幼馴染みと通う学校

次の日は菜月が作った朝食を食べ、午後から仕事に向かう菜月と一緒に学校に向かった。・・・円香が後ろから付いてきたけど。




「じゃあ昼、中庭でな」


「うん、わかった。お兄ちゃん」




昼食も菜月が真心こめて作った弁当である。そして学校へ着くと、俺は高等部の校舎へ、菜月は中等部の校舎へ向かう。




「で、円香。なんでお前は朝からずっと、俺たち兄妹の後ろ付いてコソコソと歩いていたんだ?」


「だって・・・私、彰人のこと大好きだし、菜月ちゃんも可愛いし・・・って何私、何言ってるの!バカバカバカ!でも、彰人がかっこ良すぎるのが悪いんだもん・・・私は悪くないの」


「ほー、天下のアイドル様も男には敵わない訳ですかー」


「ええ、そうよ!私、彰人のこと大好きなんだもん・・・って、何言ってるの私!前言撤回!彰人のバカ!アホ!女たらし!」


「おぅぁ!危ねぇって!てか、何で怒ってんだよ!!」




円香が顔を紅潮させて、ものすごい剣幕で殴りかかってきたのだ。俺は一目散で走り出し、教室に駆け込む。しかし、円香も負けじと俺を目掛けて追いかけるのだ。




「バカバカバカ!もう知らない!」




俺が受け身をとり何とかかわすと、円香は興奮が冷め、我に返る。そして咳払いをし、俺の方にニッコリと少し怖い笑顔を向けてきた。
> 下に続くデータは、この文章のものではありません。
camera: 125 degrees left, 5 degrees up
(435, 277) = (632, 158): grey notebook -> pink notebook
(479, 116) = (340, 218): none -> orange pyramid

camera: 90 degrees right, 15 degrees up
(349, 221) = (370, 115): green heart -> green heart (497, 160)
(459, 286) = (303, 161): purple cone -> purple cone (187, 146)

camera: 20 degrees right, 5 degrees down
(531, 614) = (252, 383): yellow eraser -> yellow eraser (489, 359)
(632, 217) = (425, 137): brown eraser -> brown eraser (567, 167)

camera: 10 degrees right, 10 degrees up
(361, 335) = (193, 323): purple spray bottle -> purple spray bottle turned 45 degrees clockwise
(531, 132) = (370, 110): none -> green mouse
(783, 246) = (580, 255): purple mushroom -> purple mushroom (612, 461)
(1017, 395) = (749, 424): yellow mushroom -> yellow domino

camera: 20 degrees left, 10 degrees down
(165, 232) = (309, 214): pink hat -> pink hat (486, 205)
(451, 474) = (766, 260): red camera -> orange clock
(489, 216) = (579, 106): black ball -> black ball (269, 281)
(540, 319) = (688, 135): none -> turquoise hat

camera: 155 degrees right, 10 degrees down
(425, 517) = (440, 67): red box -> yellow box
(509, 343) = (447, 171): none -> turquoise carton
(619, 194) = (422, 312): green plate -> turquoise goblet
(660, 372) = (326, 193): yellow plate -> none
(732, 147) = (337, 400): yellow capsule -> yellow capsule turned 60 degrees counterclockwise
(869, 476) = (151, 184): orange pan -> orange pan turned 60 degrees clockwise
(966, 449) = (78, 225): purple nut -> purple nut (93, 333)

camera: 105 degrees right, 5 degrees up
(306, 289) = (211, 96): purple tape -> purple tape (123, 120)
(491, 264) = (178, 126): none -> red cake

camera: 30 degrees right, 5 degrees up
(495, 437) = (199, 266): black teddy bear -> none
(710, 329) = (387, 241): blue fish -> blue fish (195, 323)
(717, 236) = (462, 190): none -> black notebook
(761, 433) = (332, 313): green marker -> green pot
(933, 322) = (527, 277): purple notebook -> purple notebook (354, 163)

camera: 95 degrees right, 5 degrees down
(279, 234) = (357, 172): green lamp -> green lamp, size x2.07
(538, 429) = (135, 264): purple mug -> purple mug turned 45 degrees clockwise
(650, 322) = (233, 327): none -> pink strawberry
「ゴホン。彰人?この事は全てさっぱり忘れるのよ?いいわね?」


「・・・はい。もちろんです」




しかし、ここは教室。俺と円香だけしかいないという状況ではなく、この時すでに多くの同級生が姿を見せていた。当然、クラスメイトの視線は俺たち2人に向けてくる。




「しっかし、梅沢くんと小野寺さん、ラッブラブですなー」


「さすが幼なじみカップル。熱いですねー」


「でも円香ちゃん、熱愛発覚じゃん!」




結局この日は1時間目からずっと、クラスメイトの目は俺たち2人に向けられていた。